Shift in social norms Change in capacity Strengthened support base
In each case, we carried out in-depth interviews, with the people who had been most involved in the respective outcome trajectory, to identify how the immediate outcomes were manifest in the respective outcome trajectories. For example, in the Tanzania case we found that “shift in social norms” outcome meant “increasing agreement on how to tackle the problem of viral diseases in cassava by establishing a disease-free cassava seed system” (see Figure 2).

The third iteration of the MRT describing how seed standards were developed and were being used in Tanzania, which formed the basis for the evaluation of the fourth case on how seed standards were developed in Rwanda.
We double checked what we were told about events and processes in interviews by cross referencing against relevant documents we had been provided with as well as those we could find on the Web. The latter was surprisingly useful, often throwing up other connected actors, events and processes to add to the timelines and the narratives explaining them. As we attempted to explain how trajectory actors had contributed to the immediate outcomes, the strategies they had used became clearer.
We used the findings from the analysis in each case to add specificity to our working MRT, to be used in the next case. For example, Figure 2 shows the version of the MRT we used in the Rwanda case, incorporating learning from the Tanzania case. The full MRT includes a written description of the strategies and dynamics involved (see Douthwaite, 2020c, p. 23-24).

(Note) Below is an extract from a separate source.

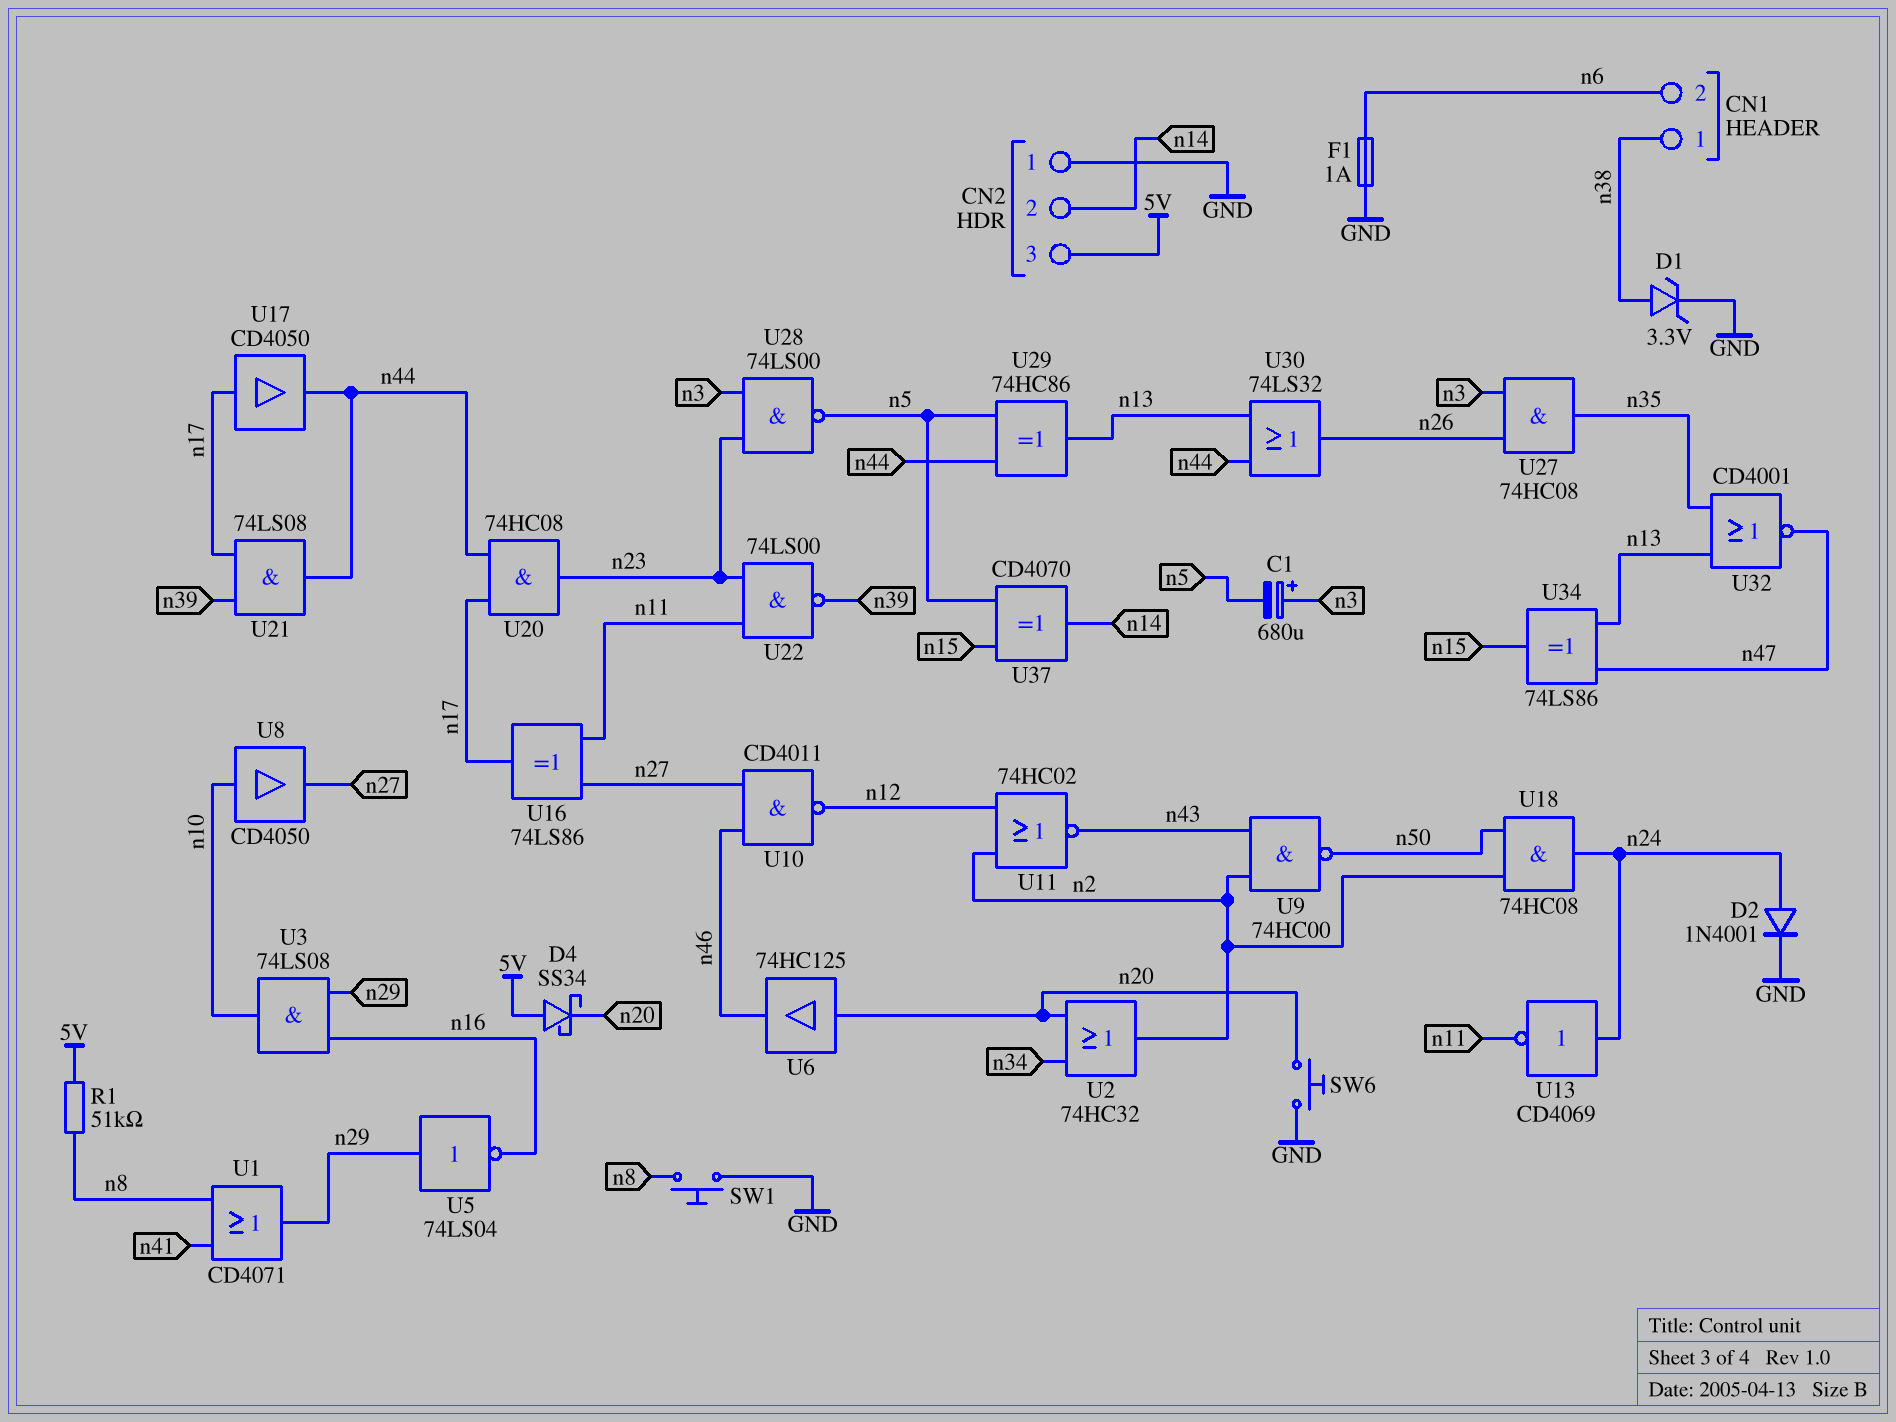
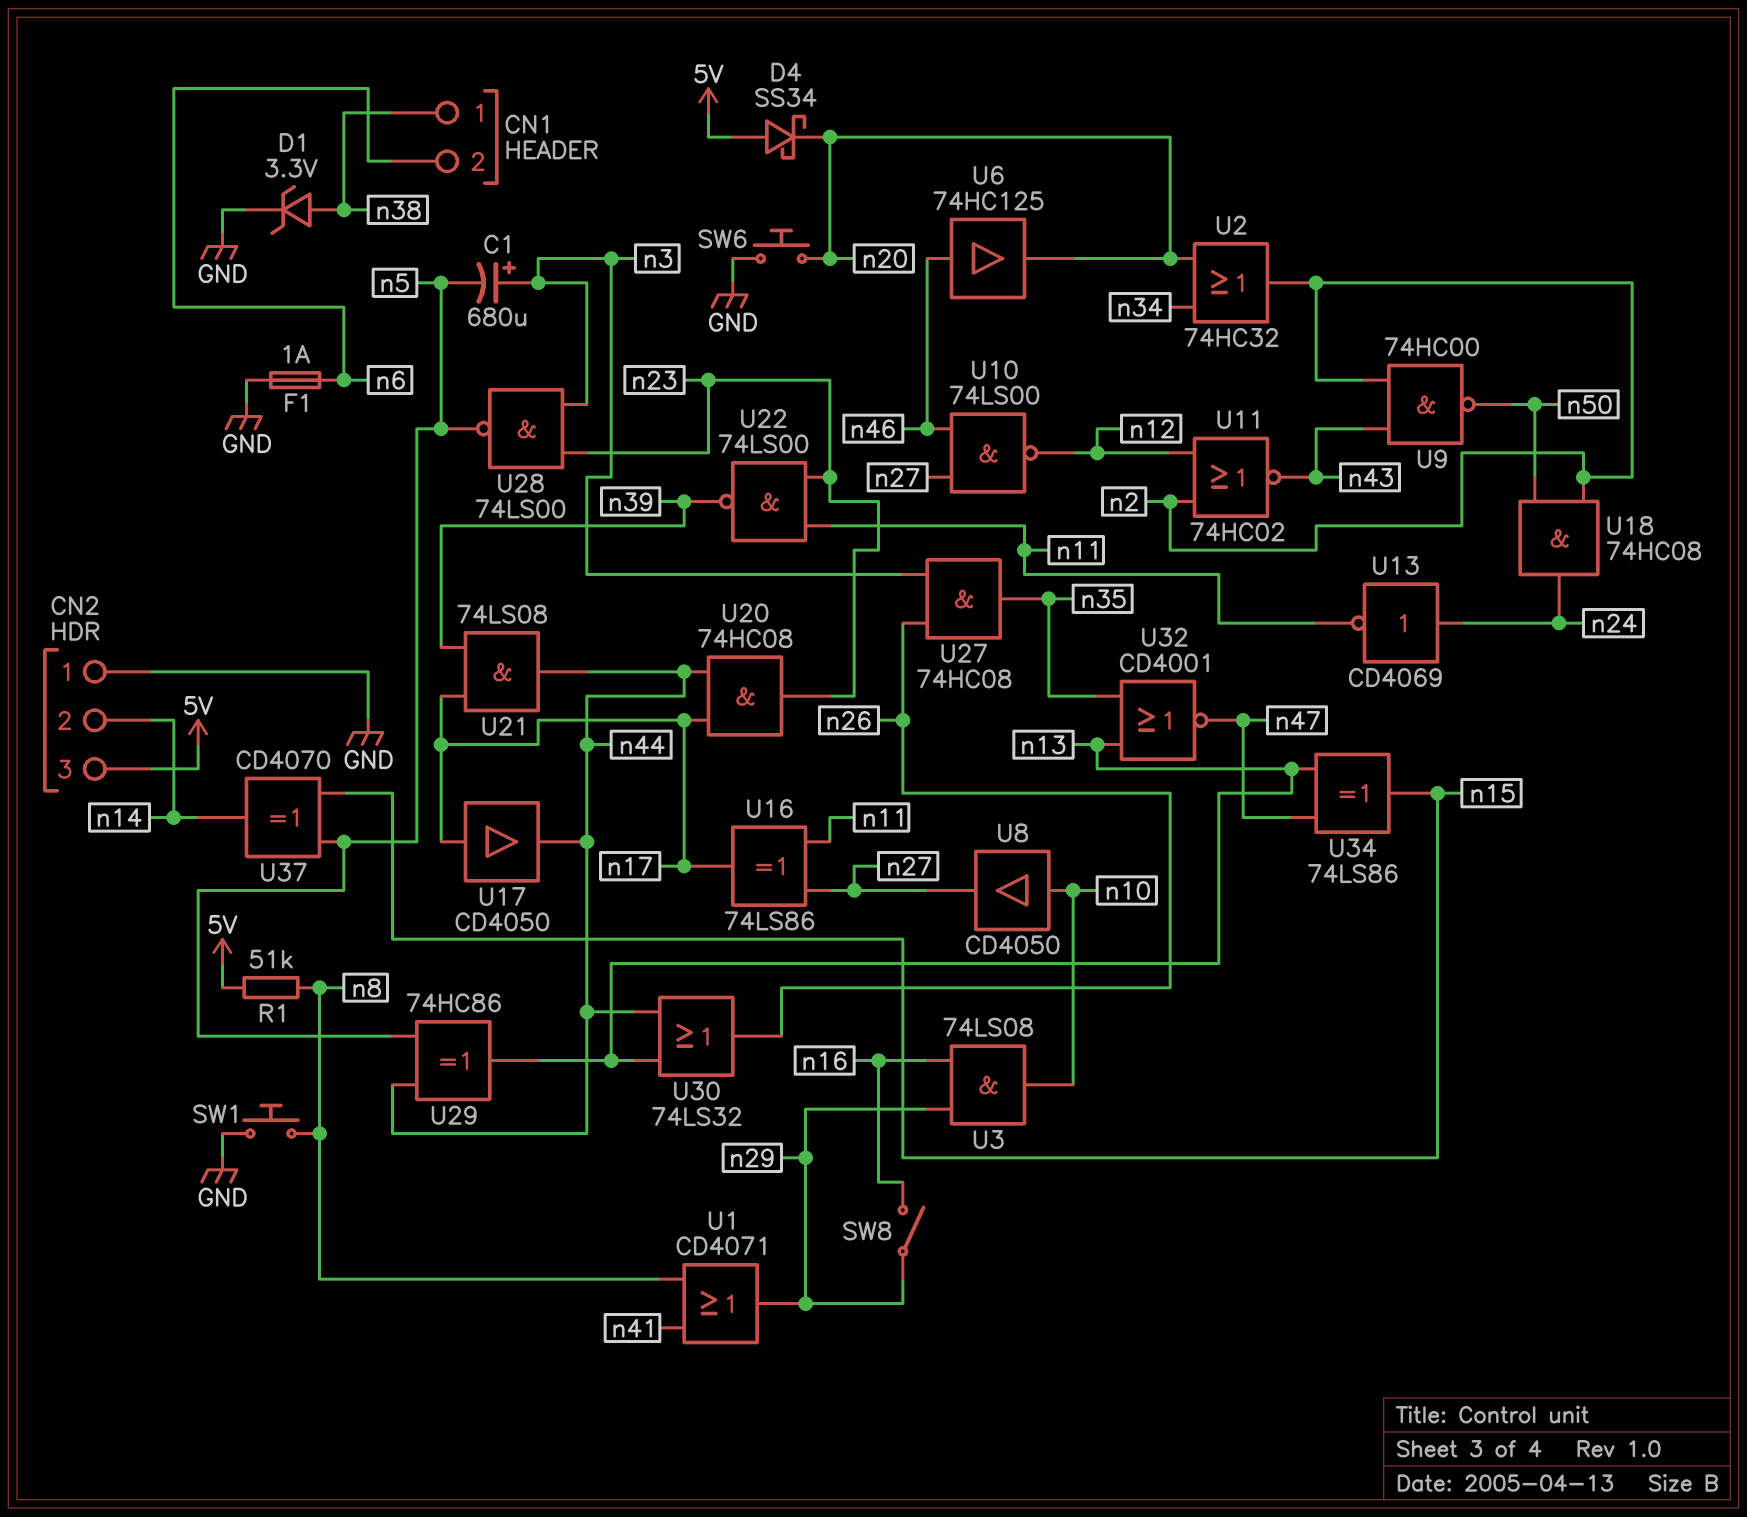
D2: diode 1N4001 (A n24, K GND) -> none
SW8: none -> switch (n16, n29)
U5: NOT 74LS04 (in n29, out n16) -> none
U6: buffer 74HC125 (in n20, out n46) -> buffer 74HC125 (in n46, out n20)
U10: NAND CD4011 (in n27, in n46, out n12) -> NAND 74LS00 (in n27, in n46, out n12)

The main structural modification to the proto-MRT that we started with in the first case (Figure 1) was to show the three immediate outcomes interconnected at the center of the model, each linked to the others by self-reinforcing feedback loops (see Figure 2).
Step 4: Validate the Outcome Trajectory Timelines and the Specified ToC with key Stakeholders
The evaluation team organized a workshop attended by key stakeholders to validate the timelines and the adapted MRT for their case. The workshops were held virtually because of Covid-19 travel restrictions in effect at that time. Nine participants took part in the Tanzania case from five of the organizations most involved in the cassava seed systems outcome trajectory. They were asked to review and add to the timeline and MRT using a virtual whiteboard platform. Their feedback was used to revise both.

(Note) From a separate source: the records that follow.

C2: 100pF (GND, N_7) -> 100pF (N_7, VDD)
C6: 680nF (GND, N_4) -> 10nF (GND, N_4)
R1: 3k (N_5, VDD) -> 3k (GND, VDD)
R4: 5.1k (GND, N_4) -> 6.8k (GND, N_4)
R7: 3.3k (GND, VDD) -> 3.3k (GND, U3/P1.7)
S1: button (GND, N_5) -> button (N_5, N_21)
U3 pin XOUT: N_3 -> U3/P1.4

Step 5: Use the Validated Timelines and ToC to Answer the Evaluation Questions
We then used the validated timeline and specified MRT, together with notes from the in-depth interviews and information from document review, to answer the evaluation questions, which were also adapted to each case. For the Tanzania case, the questions were:
What are the main outcomes resulting from the Tanzania cassava seed certification trajectory and how did the CGIAR contribute to them? Has the CGIAR contributed to integration/consideration of gender in the Tanzania trajectory and how? Is the seed certification trajectory likely to be sustained and scaled over the long term?
For the Tanzania case, the timeline allowed us to identify 13 cassava seed system-related outcomes from when the trajectory began in 2012 (Douthwaite, 2020b) such as the gazetting by the Government of Tanzania of Seeds (Amendment) Regulations for cassava, sweetpotato and potato in 2017. The time-ordering of events, the in-depth interviews and document review allowed us to identify if and how the CGIAR had contributed to them through various strategies, see Table 2.
Four Policy Change Cases for Which OTE was Developed.
Strategies Used to Bring About Immediate Outcomes in the Tanzania Case, with Examples from the Respective Timeline (Douthwaite, 2020b p. 24, reproduced with permission from CIP as copyright holder).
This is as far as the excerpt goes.